The Ombudsman received 1,069 complaints in total, of which the vast majority – 700 – were levelled against the Department of Employment Affairs and Social Protection.

Of the 93 complaints received against the Department of Agriculture, 85 of them were brought to a conclusion.

However, well over half of these complaints – 50 to be precise – were not upheld by the Ombudsman.

Of the remainder, 16 complaints were upheld, two were partially upheld, and in three cases, the report says that “assistance was provided” to the party concerned.

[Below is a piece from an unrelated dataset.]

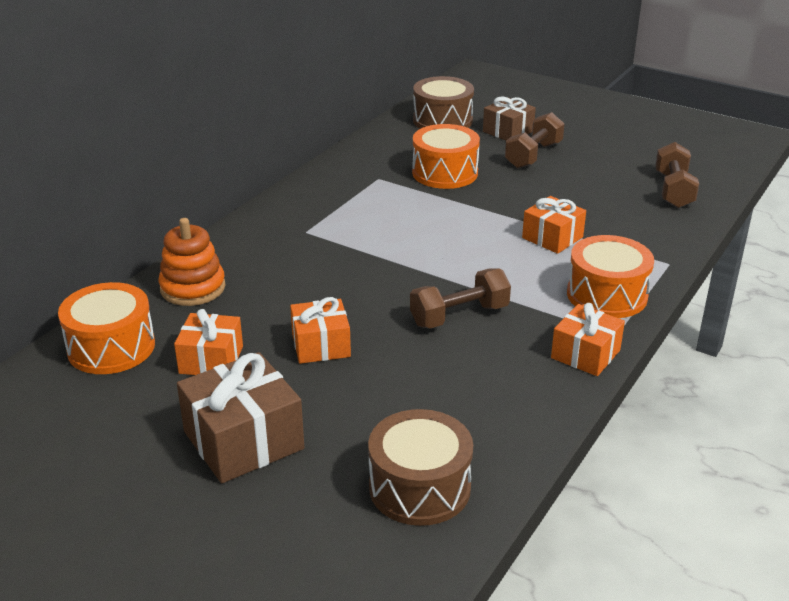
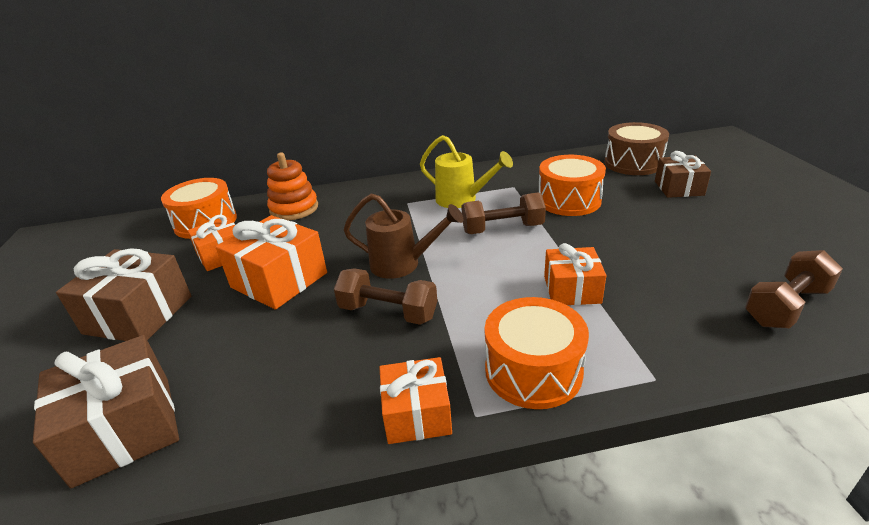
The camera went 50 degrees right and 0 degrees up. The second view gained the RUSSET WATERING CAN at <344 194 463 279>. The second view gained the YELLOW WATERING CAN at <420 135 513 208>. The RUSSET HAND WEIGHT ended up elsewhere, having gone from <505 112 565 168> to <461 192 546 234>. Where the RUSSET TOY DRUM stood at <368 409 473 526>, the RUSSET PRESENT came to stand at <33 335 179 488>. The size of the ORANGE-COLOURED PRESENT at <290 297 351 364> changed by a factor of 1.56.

10 cases were withdrawn or discontinued, while four were found to be outside the remit of the Ombudsman.

Causes of complaints

Of the 93 complaints against the Department of Agriculture, the Basic Payment Scheme accounted for the most, with 23, not including the category of “miscellaneous” complaints, which accounted for 54.

After that, the most complaints were for (as they appear in the report): the Agri-Environment Options Scheme (seven complaints); the Single Farm Payment (six); the Rural Environment Protection Scheme (one); the National Reserve (one); and the Forest Premium Scheme (one).

[Note: The report does not reflect when a grievance actually occurred.]

Case study

The Ombudsman’s report also provides a number of case studies of complaints it dealt with, including a case of a farmer who was prevented by the Department of Agriculture from transferring his Green, Low-Carbon, Agri-Environment Scheme (GLAS) contract to another farmer.

The farmer who complained had been declared medically unfit to work, and was looking to lease the farm out. However, the department told him he couldn’t, and that GLAS contracts could only be transferred to family members.

But, upon intervention by the Ombudsman, it was found that there was nothing in the GLAS rules that limited transfers to family members only and that the farmer, being seriously ill, had met the conditions for a transfer.

The department was asked to review its decision, which it did, subsequently allowing the transfer.